Professore, lei sostiene che la bellezza può atterrire. Cosa intende esattamente?

«Questa riflessione trae in parte ispirazione da Platone. Se la consideriamo in un senso forte, la bellezza prende sempre nella vita la forma di un’apparizione capace immediatamente di attirare la nostra attenzione, poiché ciò che incontriamo sfugge all’ordinario. Una persona che passa, un riflesso di luce sul paesaggio o un altro fenomeno ci colpiscono e ci raggiungono con la loro dimensione quasi sacra, facendoci paradossalmente sentire subito la loro distanza rispetto a tutto ciò che compone la nostra routine».

Ma si tratta davvero di uno stato prossimo alla paura?
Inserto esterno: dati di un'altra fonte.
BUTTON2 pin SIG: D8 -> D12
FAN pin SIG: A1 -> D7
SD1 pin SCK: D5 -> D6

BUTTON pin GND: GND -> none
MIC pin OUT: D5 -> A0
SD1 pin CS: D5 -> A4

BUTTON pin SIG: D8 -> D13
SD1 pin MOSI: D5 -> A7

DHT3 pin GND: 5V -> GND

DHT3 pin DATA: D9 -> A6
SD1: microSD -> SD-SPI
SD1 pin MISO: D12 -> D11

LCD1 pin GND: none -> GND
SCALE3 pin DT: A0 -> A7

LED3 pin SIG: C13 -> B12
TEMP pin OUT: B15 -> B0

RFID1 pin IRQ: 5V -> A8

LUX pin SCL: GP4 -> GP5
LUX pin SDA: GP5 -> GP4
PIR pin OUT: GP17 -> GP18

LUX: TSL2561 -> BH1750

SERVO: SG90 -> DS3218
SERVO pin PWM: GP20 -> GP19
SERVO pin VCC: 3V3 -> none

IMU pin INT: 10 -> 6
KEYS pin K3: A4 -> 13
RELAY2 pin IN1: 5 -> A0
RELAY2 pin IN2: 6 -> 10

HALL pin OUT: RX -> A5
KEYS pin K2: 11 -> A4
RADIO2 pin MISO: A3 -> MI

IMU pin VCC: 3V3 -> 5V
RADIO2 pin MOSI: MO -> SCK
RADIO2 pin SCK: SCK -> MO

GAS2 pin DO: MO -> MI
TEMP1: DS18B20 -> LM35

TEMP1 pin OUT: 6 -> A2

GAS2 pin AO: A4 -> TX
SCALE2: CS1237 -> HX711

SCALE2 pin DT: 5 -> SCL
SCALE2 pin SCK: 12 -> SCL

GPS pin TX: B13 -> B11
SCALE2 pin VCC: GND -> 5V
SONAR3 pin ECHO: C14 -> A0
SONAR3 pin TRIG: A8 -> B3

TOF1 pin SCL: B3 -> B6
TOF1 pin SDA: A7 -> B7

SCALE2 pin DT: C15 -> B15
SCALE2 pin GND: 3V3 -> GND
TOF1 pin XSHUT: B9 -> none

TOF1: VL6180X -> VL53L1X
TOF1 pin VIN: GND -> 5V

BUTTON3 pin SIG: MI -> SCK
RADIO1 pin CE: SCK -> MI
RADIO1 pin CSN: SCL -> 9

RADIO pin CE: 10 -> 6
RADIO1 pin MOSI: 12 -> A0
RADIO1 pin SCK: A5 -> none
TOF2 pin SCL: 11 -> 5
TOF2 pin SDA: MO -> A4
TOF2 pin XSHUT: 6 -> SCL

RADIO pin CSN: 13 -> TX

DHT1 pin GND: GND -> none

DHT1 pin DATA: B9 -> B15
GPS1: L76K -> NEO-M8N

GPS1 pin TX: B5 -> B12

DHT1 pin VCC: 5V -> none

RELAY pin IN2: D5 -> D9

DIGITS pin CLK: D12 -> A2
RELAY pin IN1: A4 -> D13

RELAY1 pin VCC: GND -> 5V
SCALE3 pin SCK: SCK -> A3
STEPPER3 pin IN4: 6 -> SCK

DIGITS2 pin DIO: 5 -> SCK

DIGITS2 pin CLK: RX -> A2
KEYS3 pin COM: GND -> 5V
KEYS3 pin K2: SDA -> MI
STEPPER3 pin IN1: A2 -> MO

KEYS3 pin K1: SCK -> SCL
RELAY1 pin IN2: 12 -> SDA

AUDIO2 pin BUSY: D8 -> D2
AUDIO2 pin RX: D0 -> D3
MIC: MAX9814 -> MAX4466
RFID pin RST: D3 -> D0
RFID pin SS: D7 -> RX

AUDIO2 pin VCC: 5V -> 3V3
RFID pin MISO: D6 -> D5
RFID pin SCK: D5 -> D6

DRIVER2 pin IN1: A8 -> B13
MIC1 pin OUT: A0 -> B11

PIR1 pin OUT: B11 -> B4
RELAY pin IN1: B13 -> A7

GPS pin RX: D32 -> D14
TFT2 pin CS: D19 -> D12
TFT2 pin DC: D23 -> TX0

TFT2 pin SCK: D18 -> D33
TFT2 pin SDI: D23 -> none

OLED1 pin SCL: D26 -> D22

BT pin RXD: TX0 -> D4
«Per quanto forse un po’ drammatico, un esempio può risultare illuminante. Si pensi alle forme ricorrenti di violenza contro ciò che si manifesta come bello. La violenza del vandalismo che si scaglia ad esempio contro un quadro, ma anche quella privata o collettiva contro le persone. In certi individui, può sorgere l’impulso di rovinare, profanare, distruggere ciò che al contempo affascina. Proprio perché la bellezza è l’apparizione di un’altra possibilità di esistenza, un’apparizione capace di sconvolgerci in profondità. Non è mai semplice recepirla e accettarla in pieno».

Questo senso di sorpresa nasce anche quando si scorge la bellezza dove non la si attendeva?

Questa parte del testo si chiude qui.